Hi hun. I am really sorry that you feel this way. The first thing you need to see is that you deserve a real ending. You are worth much more than a man who is happy to have sex with you but relies on you to cover his mistakes by taking a pill. The morning after pill is not contraception. You need to look hard to the future. Do you want to fall pregnant and be possibly left to cope alone? Or do you think you want to at least try for a real family with someone who loves you? Some mums do it alone and do the most amazing job but its still hard. Pregnancy is hard sometimes. You deserve someone to help you and to help prepare for the baby. I really really think you need to stop bothering with men who just want one thing. As for the horrible man who took advantage of you i hope you can find the strength to realise you are worth alot more. I am sorry that happened. You have been through alot. I always was desperate for my daughter and i am glad i had her at 25 when i was in a safe relationship and happy.

The big picture is I think you should believe you are beautiful and you deserve a man who will take you places and look after you. Stop giving your body to him when he is not taking care of you. When you are in a happy relationship then have a baby. Dont be sneaky. It never ends well. Although he should use a condom.

Having my daughter was special. We were trying. My partner looked after me in the first few weeks when i felt sick and down. He held my hand and experienced the scans. We went shopping together for her clothes and pram etc. we did her nursery together. When i was overdue he worked close to home. He was home within an hour of me being told to go in to be induced. He took care of me in labour and afterwards. We worked as a team with feeding changing cooking and housework. He is still amazing 18 months later. I could not have done it without him.

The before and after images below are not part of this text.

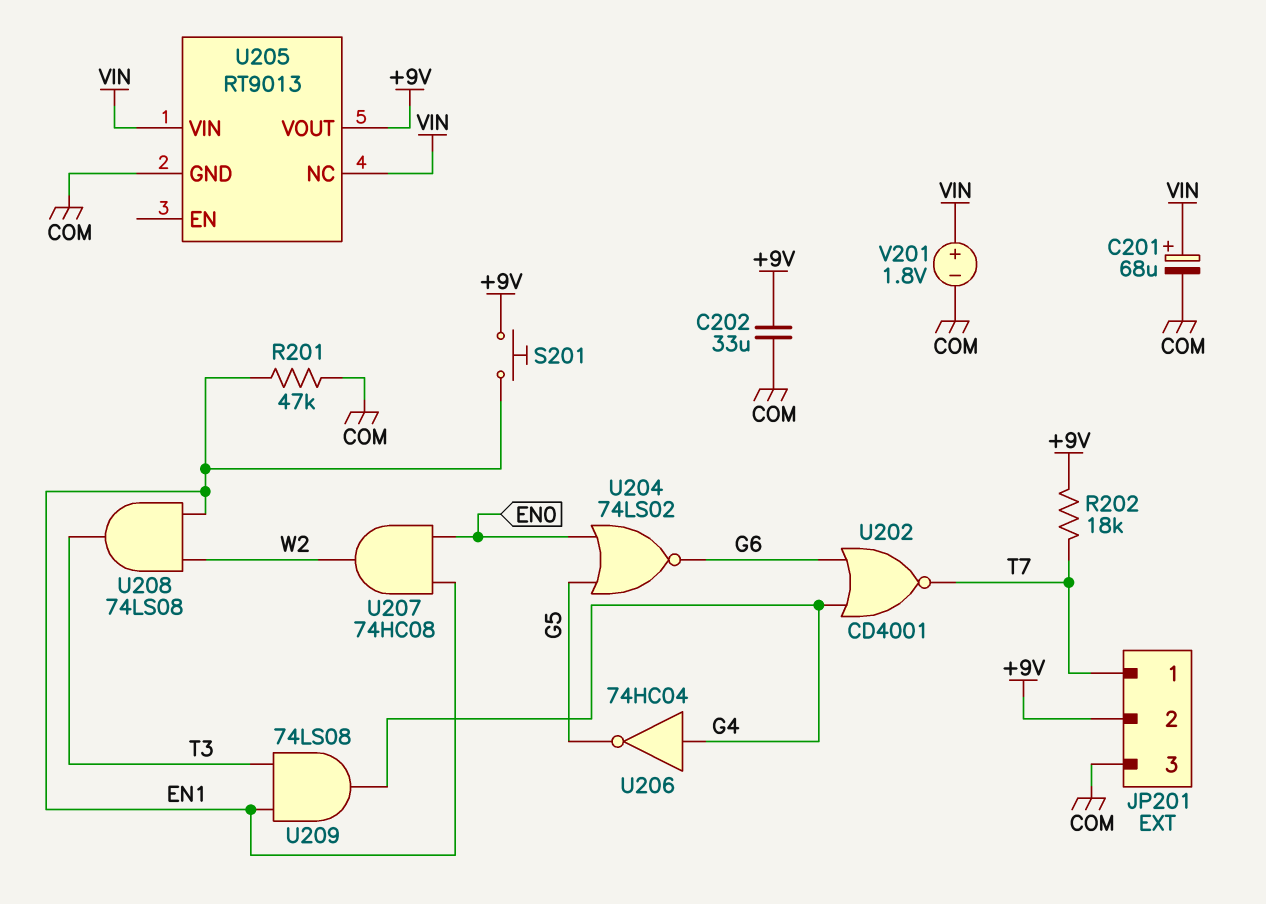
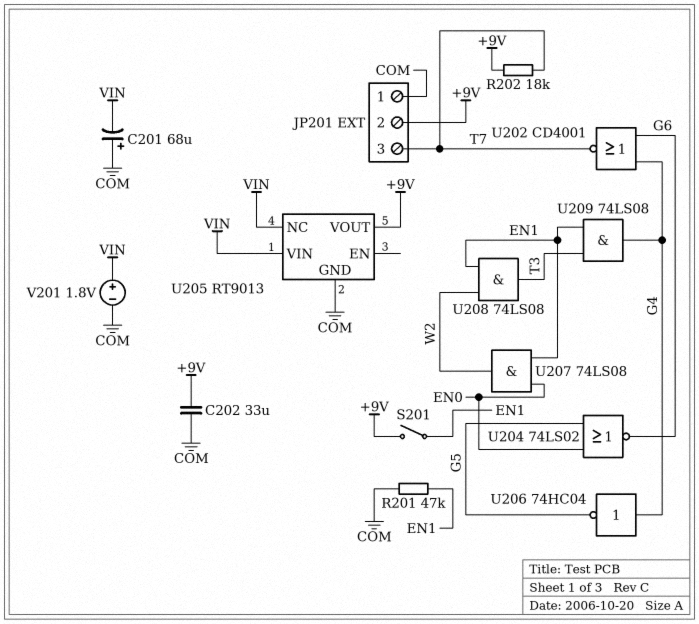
C201: 68uF (plus VIN, minus COM) -> 68uF (plus COM, minus VIN)
JP201 pin 1: T7 -> COM
JP201 pin 3: COM -> T7
S201: button (+9V, EN1) -> switch (+9V, EN1)
U207: AND 74HC08 (in EN0, in EN1, out W2) -> AND 74LS08 (in EN0, in EN1, out W2)

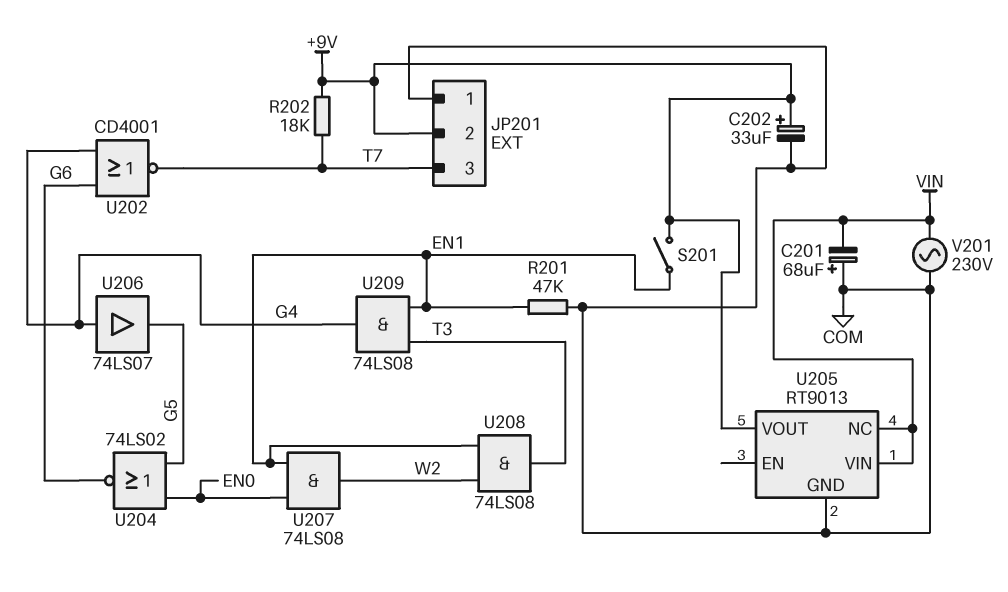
C202: 33uF (+9V, COM) -> 33uF (plus +9V, minus COM)
U206: NOT 74HC04 (in G4, out G5) -> buffer 74LS07 (in G4, out G5)
V201: 1.8V (plus VIN, minus COM) -> AC 230V (COM, VIN)

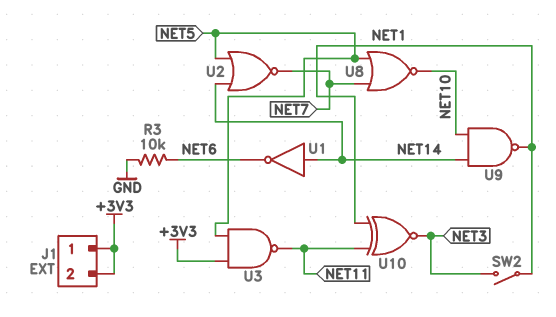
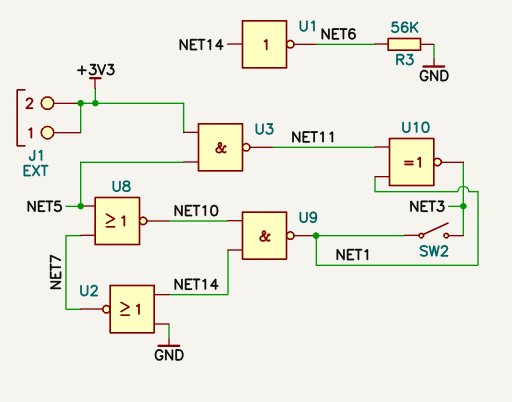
R3: 10k (GND, NET6) -> 56k (GND, NET6)
U2: NOR (in NET5, in NET14, out NET7) -> NOR (in GND, in NET14, out NET7)

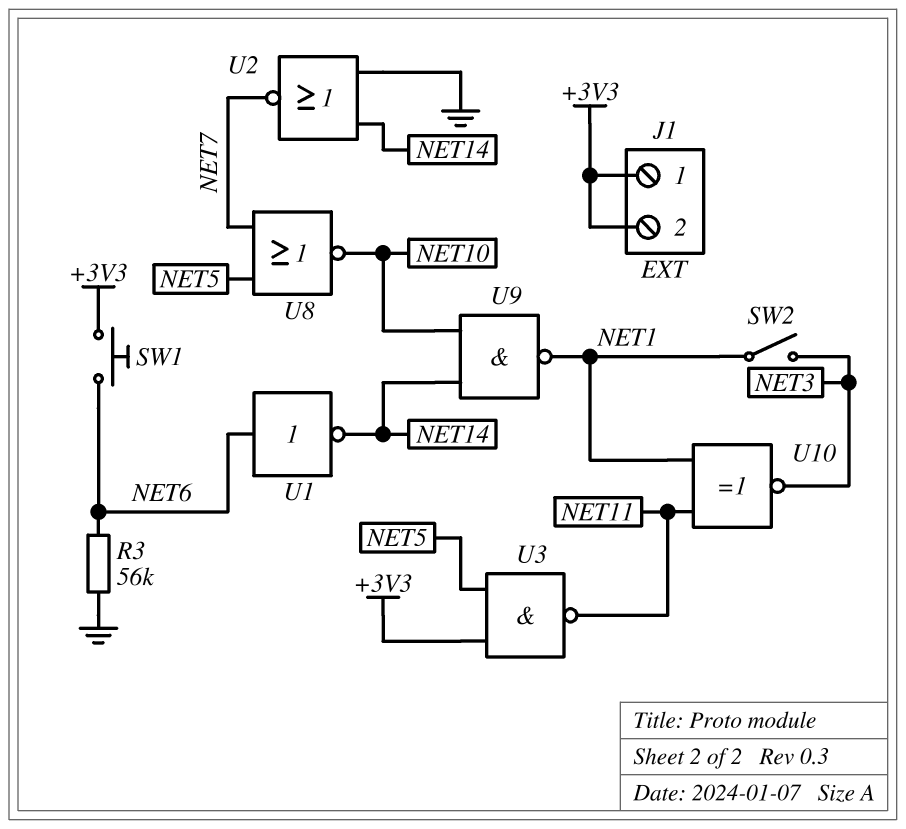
SW1: none -> button (+3V3, NET6)
U1: NOT (in NET14, out NET6) -> NOT (in NET6, out NET14)

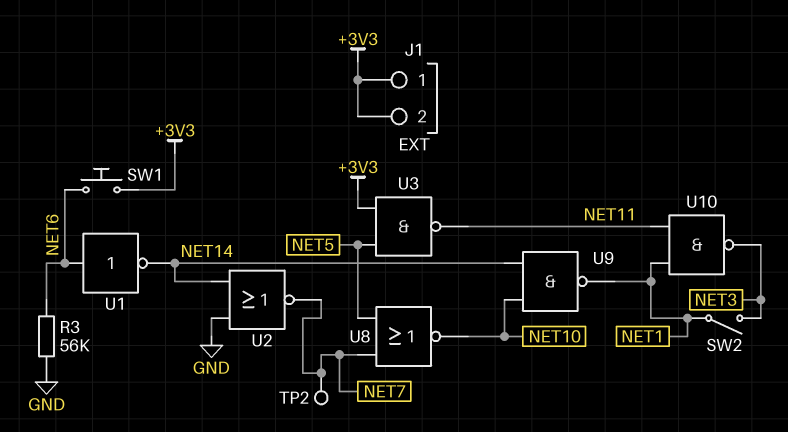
TP2: none -> test point (NET7)
U10: XNOR (in NET1, in NET11, out NET3) -> NAND (in NET1, in NET11, out NET3)

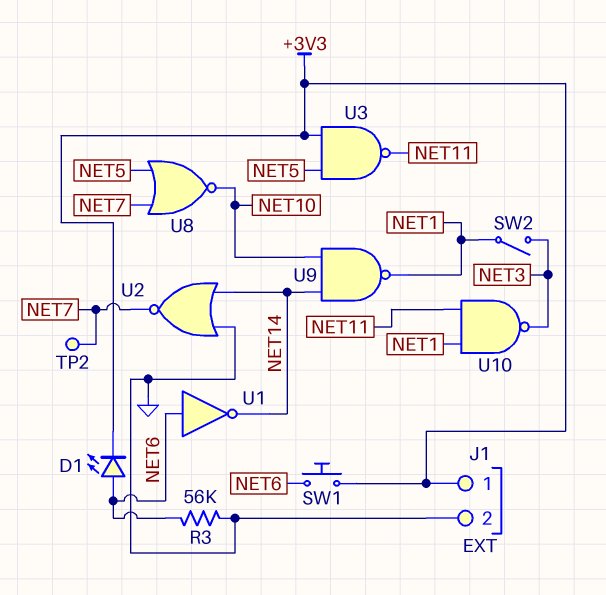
D1: none -> LED (A NET6, K +3V3)
J1 pin 2: +3V3 -> GND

Go out with your friends. Enjoy life. Remember what you are worth. The wait will be worth it.
Please go and talk to someone and get help too. Hyponosis therapy, councillors? A family member. You certainly need some help to remove the roots of the problem. Men all your life hAve made you think sex gets you love. I wish you all the luck for the future. Xx
 
I'm so sorry for what you went through, you didn't deserve that. Like the PP mentioned you need to stop letting these horrible men take advantage of you and I hope you find the strength to tell someone about the man who assaulted you so he gets what he deserves.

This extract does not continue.